Colt Python Review: 4-Inch Version

When it comes to stopping power, nothing tops the revolver. Revolvers have been saving lives and taking game for more than 150 years.

Revolvers are subject to certain problems that are almost always operator error, but in general, are reliable, trouble-free and simple to operate.

In some parts of my life, four-legged threats are most likely. Just look over the news and you will see that animal attacks occur frequently.

I have worked in public safety and seen the aftermath of quite a few attacks. The worst tragedies involve dangerous domestic dogs.

In the wild, the big cats and bears are often a danger. A common defensive pistol in a small caliber simply isn’t likely to save your life.

A real concern is that if the animal attacks, even if you survive, you will have to undergo rabies treatments.

If the animal is killed and tested, maybe not. A magnum revolver seems ideal for these situations.

A magnum revolver is a viable instrument for personal defense and particularly home defense.

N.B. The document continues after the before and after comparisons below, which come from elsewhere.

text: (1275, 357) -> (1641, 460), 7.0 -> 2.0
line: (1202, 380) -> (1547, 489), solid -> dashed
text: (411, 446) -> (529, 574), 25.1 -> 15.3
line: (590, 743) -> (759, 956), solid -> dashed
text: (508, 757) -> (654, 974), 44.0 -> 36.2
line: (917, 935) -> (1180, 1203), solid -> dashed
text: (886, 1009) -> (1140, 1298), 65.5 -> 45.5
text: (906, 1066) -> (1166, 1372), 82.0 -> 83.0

The smooth-rolling double-action trigger press helps avoid flinch and makes for good shooting in the hand of those that practice.

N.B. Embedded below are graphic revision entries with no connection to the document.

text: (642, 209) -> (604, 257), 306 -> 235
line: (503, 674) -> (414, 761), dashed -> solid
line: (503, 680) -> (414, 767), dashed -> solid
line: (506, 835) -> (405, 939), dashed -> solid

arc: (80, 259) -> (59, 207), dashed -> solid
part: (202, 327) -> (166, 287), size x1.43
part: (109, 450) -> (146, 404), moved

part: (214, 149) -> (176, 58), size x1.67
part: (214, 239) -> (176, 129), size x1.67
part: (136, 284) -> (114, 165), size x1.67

The author’s original four-inch barrel Python. The new revolver gives up nothing in accuracy to this piece.

The Colt Python

Among the most desirable of revolvers is the Colt Python. When the new version of the Python came out, I had to have one.

I really wanted a four-inch barrel gun.

For my needs, the four-inch barrel revolver handles just fine, rides in a well-balanced package on the hip, and offers plenty of accuracy.

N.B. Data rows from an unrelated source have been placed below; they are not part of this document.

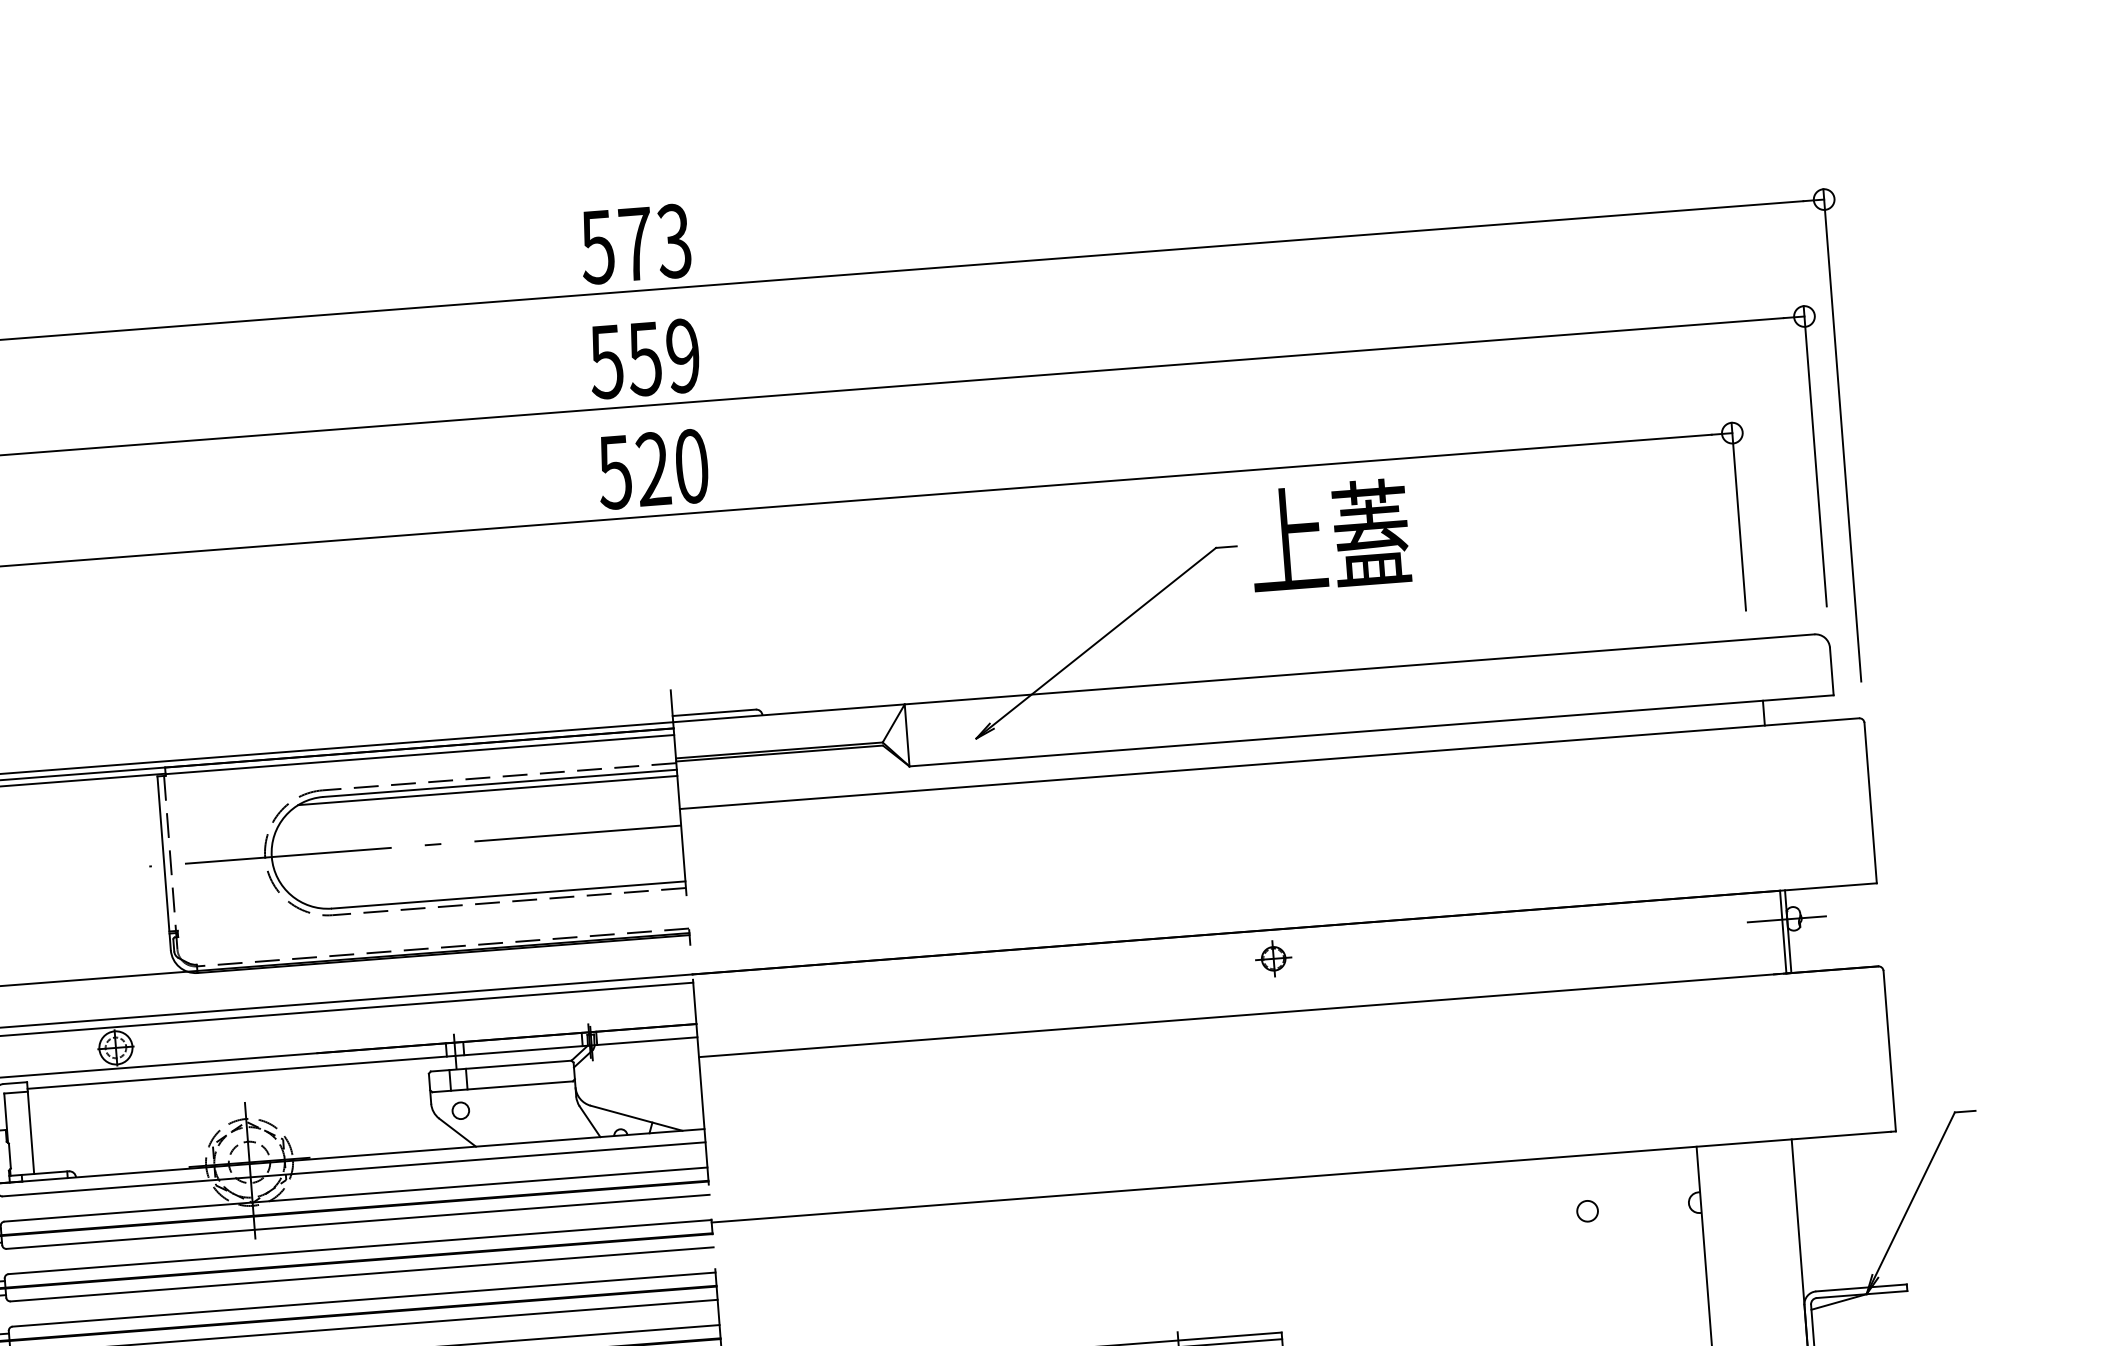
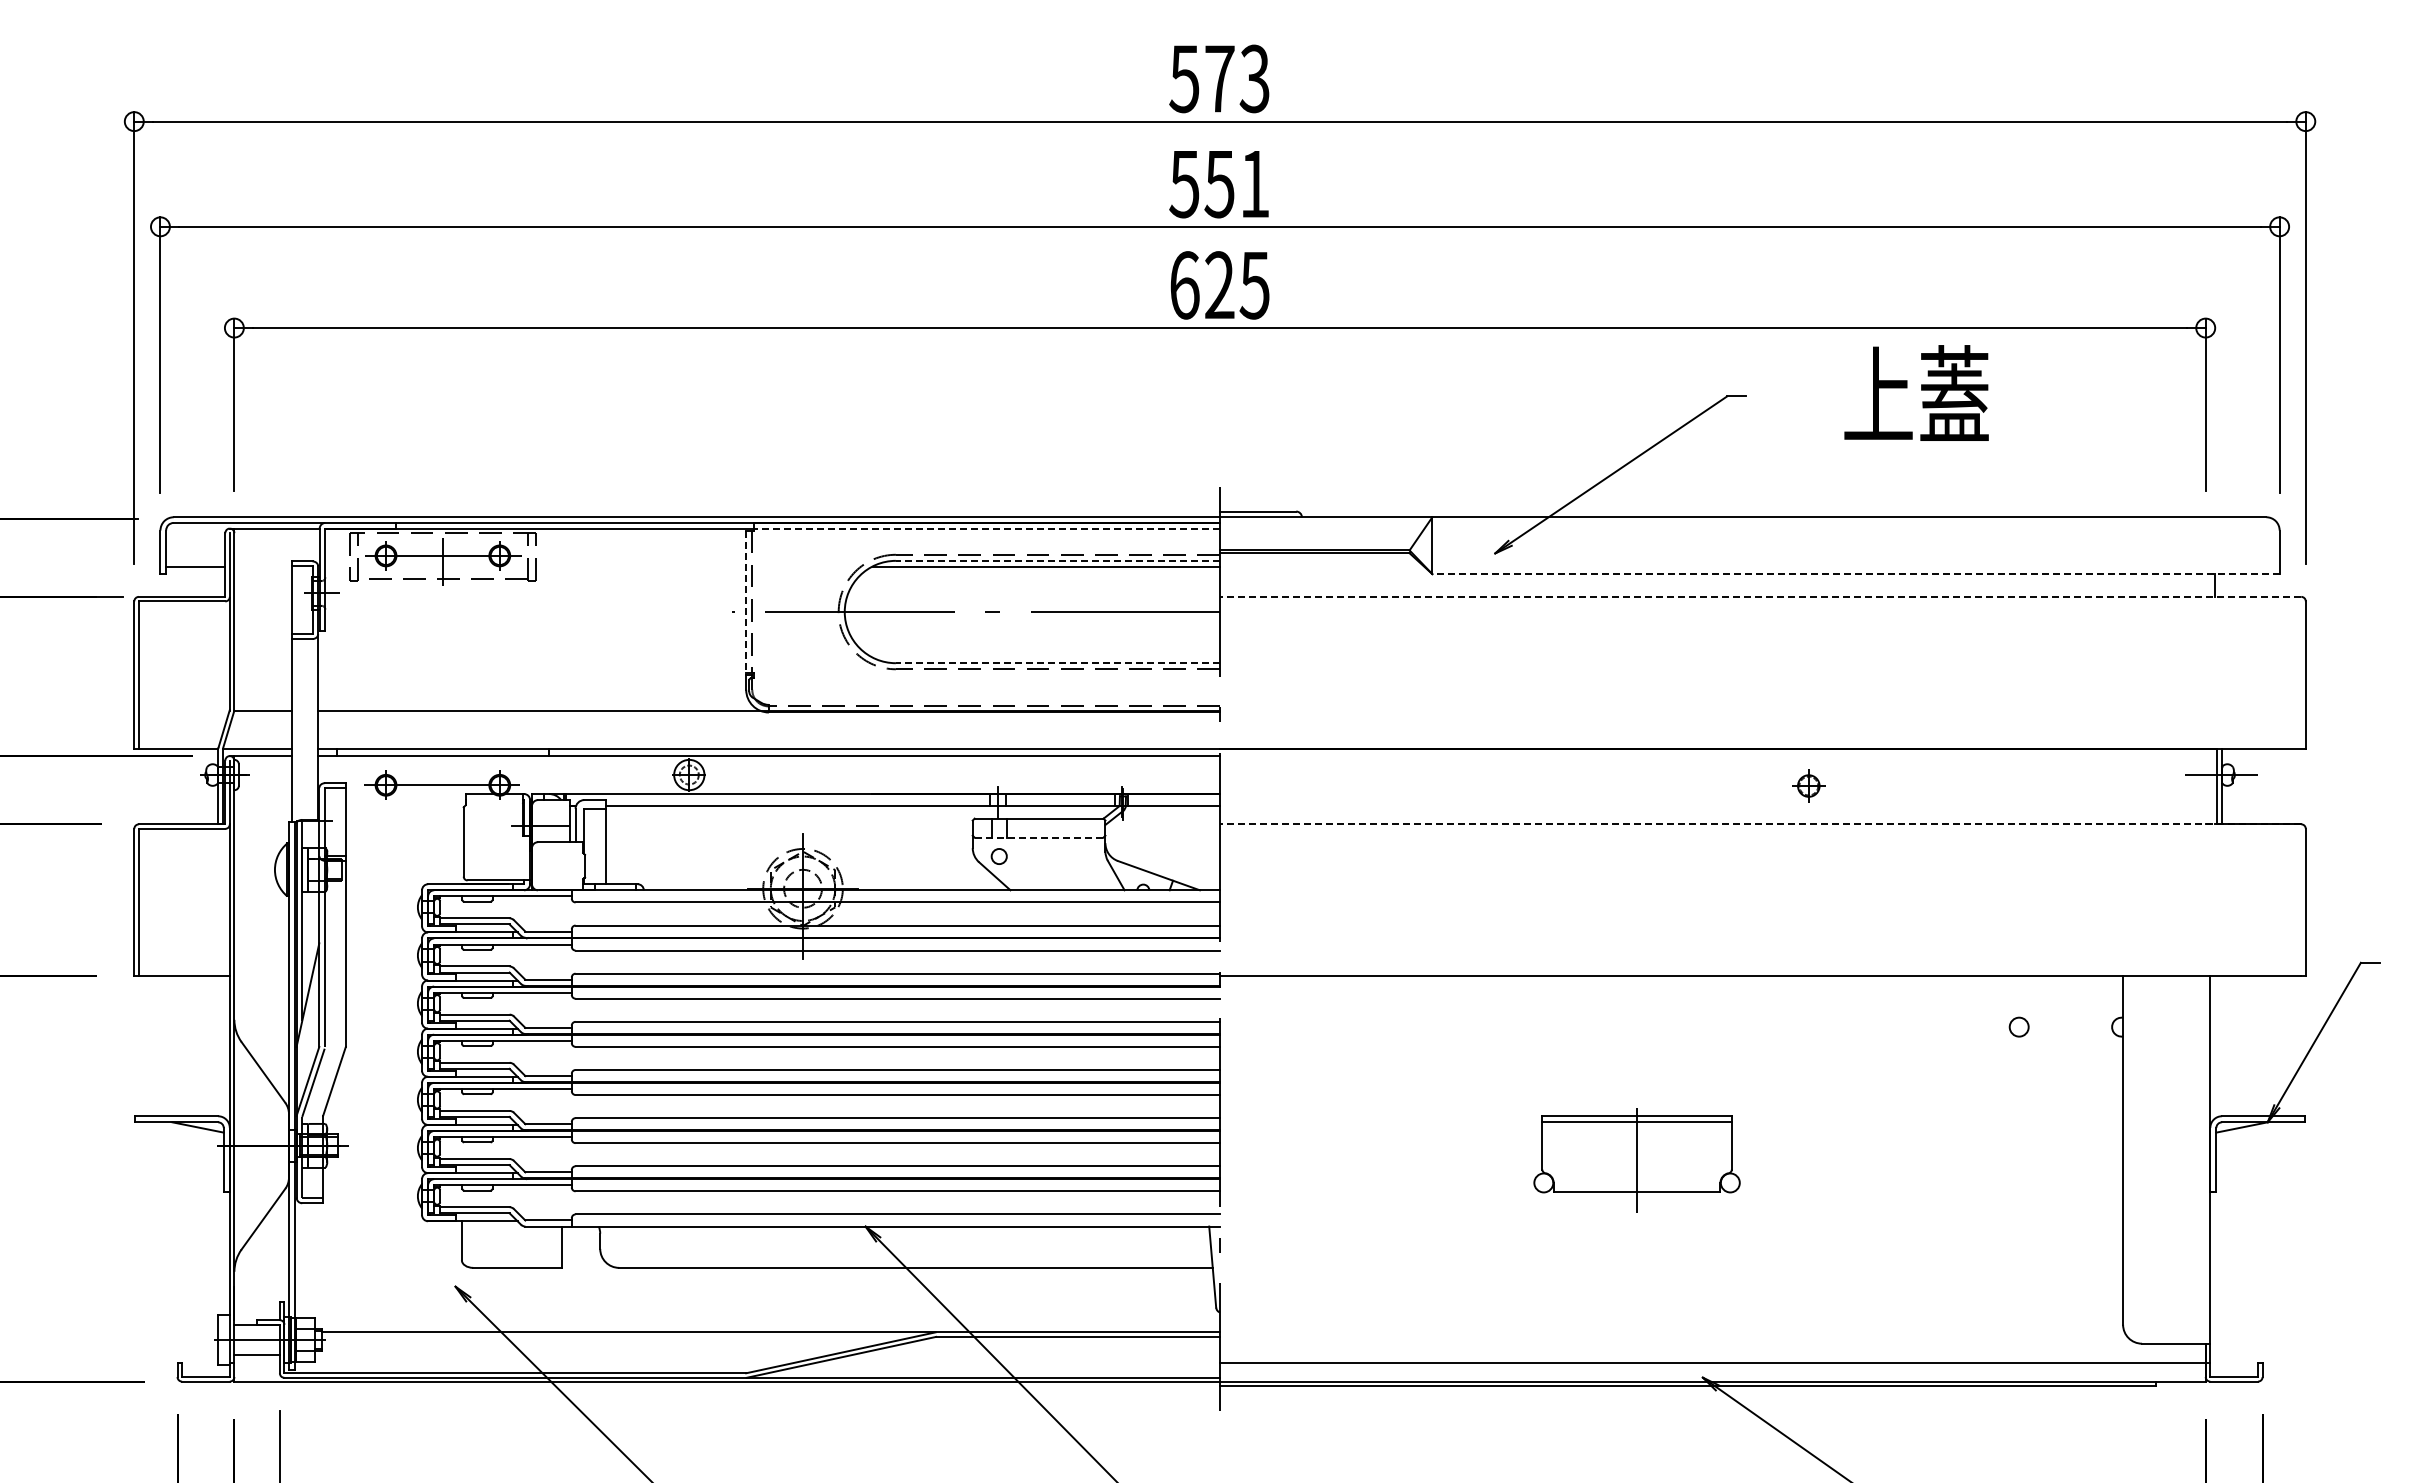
text: (682, 355) -> (1254, 183), 559 -> 551
text: (653, 469) -> (1219, 285), 520 -> 625
text: (1329, 534) -> (1916, 392), moved
line: (1372, 731) -> (1856, 574), solid -> dashed
line: (419, 755) -> (986, 529), solid -> dashed
line: (1269, 763) -> (1760, 596), solid -> dashed
line: (499, 783) -> (1057, 560), solid -> dashed
line: (163, 854) -> (746, 602), solid -> dashed
line: (508, 895) -> (1057, 663), solid -> dashed
part: (1273, 958) -> (1808, 785), moved
line: (1288, 1011) -> (1760, 824), solid -> dashed
line: (503, 1086) -> (1039, 837), solid -> dashed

The Python I could find for the first year or so after the introduction of the new Python was a six-inch barrel version.

No problem there, the six-inch barrel Python is a friendly, accurate and nice shooting revolver, but it wasn’t what I wanted.

After a long wait I succeeded in obtaining my own four-inch barrel Python.

(The new guns are actually 4.25-inch barrel revolvers. This allows them to be sold in Canada, where four-inch guns are prohibited.)

The stainless steel four-inch barrel Python is a striking gun on all counts.

The steel is well finished, the action is super smooth, and the checkered wood grips are very attractive.

The action invites double-action fire, I seldom use the single-action option.

The pistol has been superbly accurate, giving up little to the six-inch barrel gun firing from a solid benchrest.

The Python is very accurate with .38 Special loads.

Accuracy and Firing

This revolver has been a complete joy to fire and use.

In common with my other .357 Magnum revolvers, most of the loads fired have been the .38 Special.

A target load of a 148-grain wadcutter at 700 fps offers excellent accuracy. Federal, Remington and Winchester have all proven accurate and useful.

These loads make the four-inch barrel Python a top-flight small-game revolver. Rabbit and squirrel are easily taken with this loading.

Moving up, a loading that I use for long-range accuracy testing is a hard-cast 168 to 178-grain SWC or flat-point bullet at about 1,000 fps in the .38 Special cartridge case.

Firing at ranges of 75 to 150 yards, this type of load exhibits gilt-edged accuracy.

I have hit targets the size of a gallon water jug on-demand at well over 100 yards with this load and the four-inch barrel Python.

So far, a combination of the Matt’s Bullets bullet and Unique powder for 1,050 fps seems the best.

I may not hit the target every time, but the revolver isn’t at fault. This revolver is practically a rifle on the hip.

These loads are not full-power .357 Magnums and make for enjoyable shooting. Firing 100 rounds isn’t taxing on the wrists.

Firing off-hand with .357 Magnum ammunition, the Python is impressive.

Personal Defense

For personal defense use, you don’t mess with success. The 125-grain JHP seems the best choice.

Hornady’s 125-grain XTP, Federal’s JHP, Winchester’s Super X, and the Speer Gold Dot are strong performers.

A load I prefer for many reasons is the Winchester 145-grain Silvertip, preferring the balance of expansion and penetration.

When I can get these bullets — and primers — a handload using the Hornady 140-grain XTP and a stiff charge of H110 for 1,400 fps is a great outdoors load.

A couple of alternative loads I have experimented with offer interesting performance.

Have you ever seen what a Federal 180-grain JHP will do to a deer? This is a famously effective loading.

I don’t feel undergunned with this loading in the Python when traveling in areas that may shelter larger and more dangerous animals.

A raking shot front to back is most effective and this load, or the Buffalo Bore 180-grain XTP, offers plenty of power and penetration.

Is there any other caliber and handgun combination that offers this type of versatility, from small-game taking, to personal defense, and defense against larger animals?

Not to mention the ability to take deer-sized game cleanly at 50 yards or so?

Not in my book. The four-inch barrel Colt Python is a versatile and effective revolver well worth its price.